NLP - Programming Assignment 1
This is a working code of "Stemmer and Earley Parser" written in python3 using NLTK.
->To implement a stemmer and the Earley parser for parsing English natural language text in Python. ->Stemmer should scan the input and divide into tokens. ->The output contains one token per line including the token (as string), its type (INT, DOUBLE, STRING, OP, or ENDFILE), line number where the token appears, and the base form if not the same as the token. ->All possible morphology need to be handled correctly, e.g., plural, tense, single third person verb, possess apostrophe, comparative, adverb, etc. -> Earley parser for the given grammar and input string.

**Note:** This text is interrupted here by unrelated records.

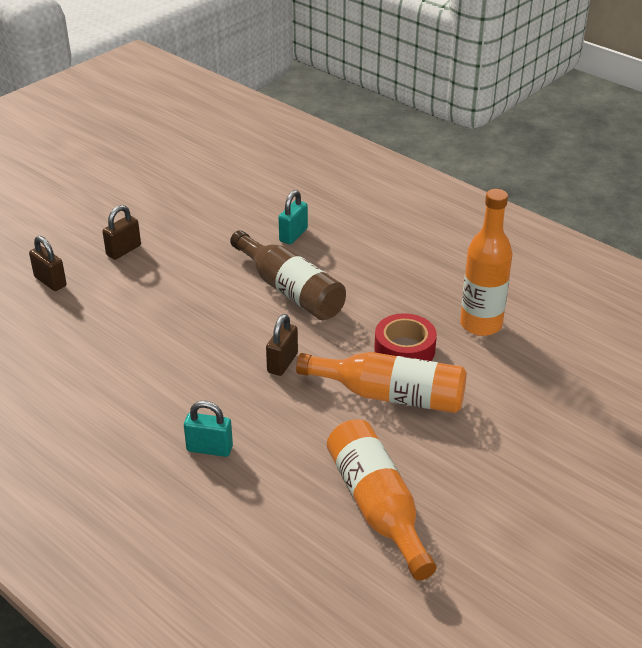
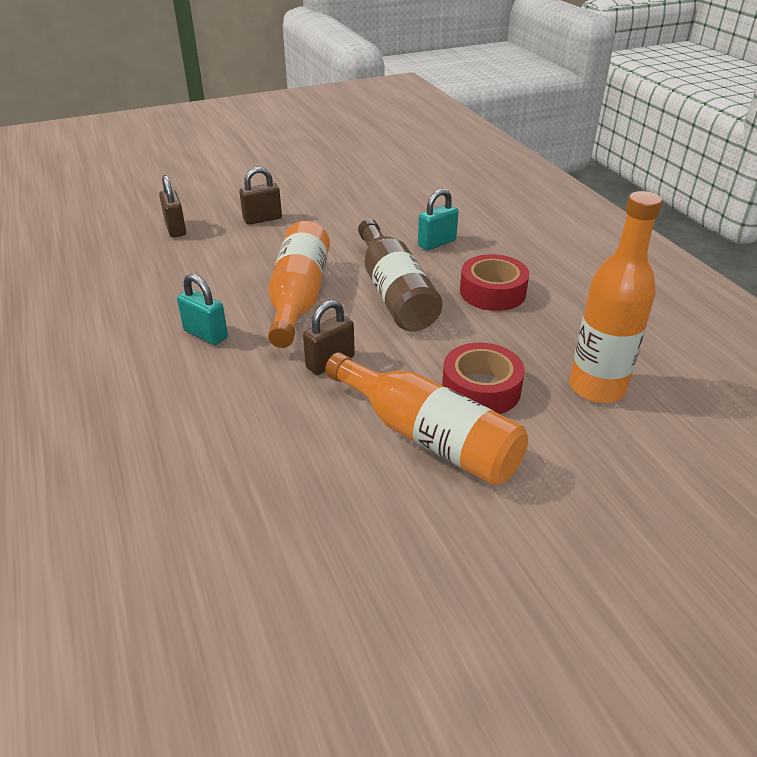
camera: 25 degrees right, 0 degrees up
(209, 448) = (178, 430): turquoise padlock -> turquoise padlock (206, 334)
(365, 268) = (492, 292): none -> red tape
(377, 507) = (312, 576): orange bottle -> orange bottle (298, 298)

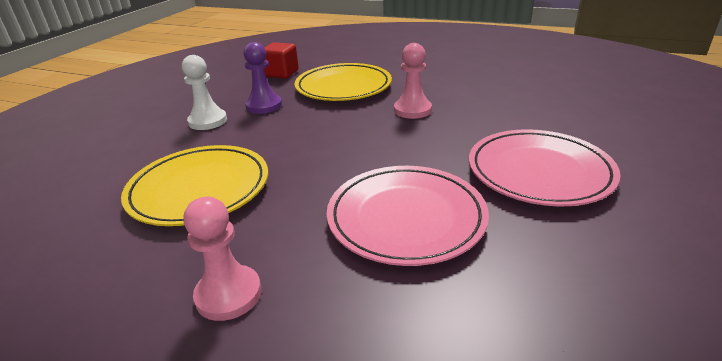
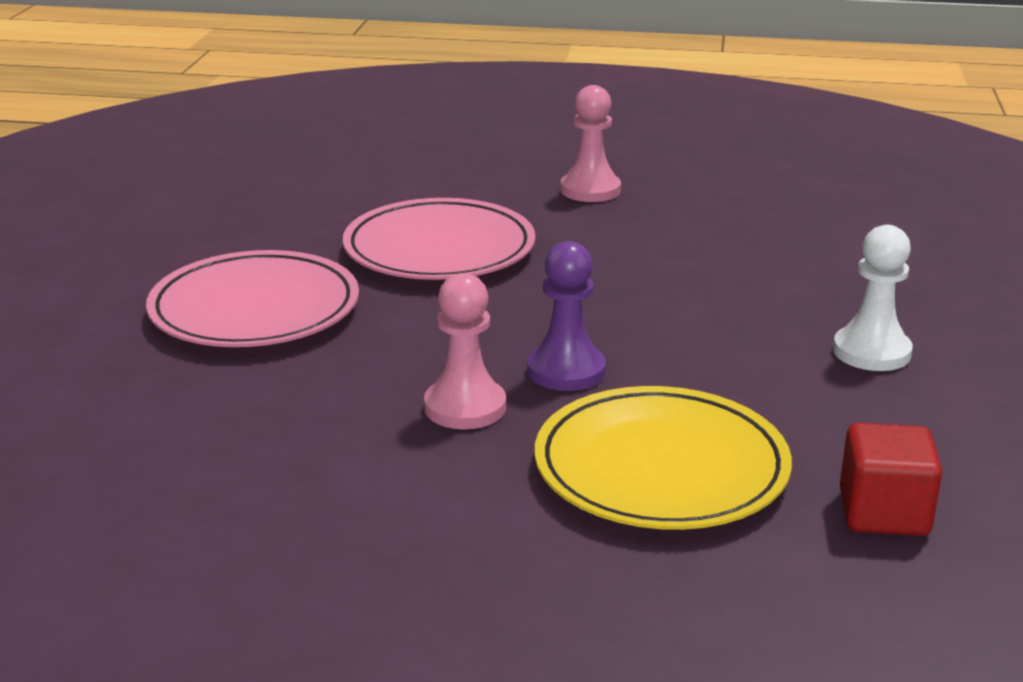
camera: 165 degrees right, 5 degrees down
(199, 189) = (729, 255): yellow plate -> none
(264, 106) = (801, 396): purple pawn -> purple pawn (566, 371)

1)Scan the input from the input file 2)Tokenize the input file and process it to be ready for stemming 3)Print the input file grammar and input string 4)Stem the input file and output as given in the definition 5)Print the parser chart for the given string and grammar
At the very basics of it, the major difference between the porter and lancaster stemming algorithms is that the lancaster stemmer is significantly more aggressive than the porter stemmer. The three major stemming algorithms in use today are Porter, Snowball(Porter2), and Lancaster (Paice-Husk), with the aggressiveness continuum basically following along those same lines. Porter is the least aggressive algorithm, with the specifics of each algorithm actually being fairly lengthy and technical. Here is a break down for you though:
Porter: Most commonly used stemmer without a doubt, also one of the most gentle stemmers. One of the few stemmers that actually has Java support which is a plus, though it is also the most computationally intensive of the algorithms(Granted not by a very significant margin). It is also the oldest stemming algorithm by a large margin.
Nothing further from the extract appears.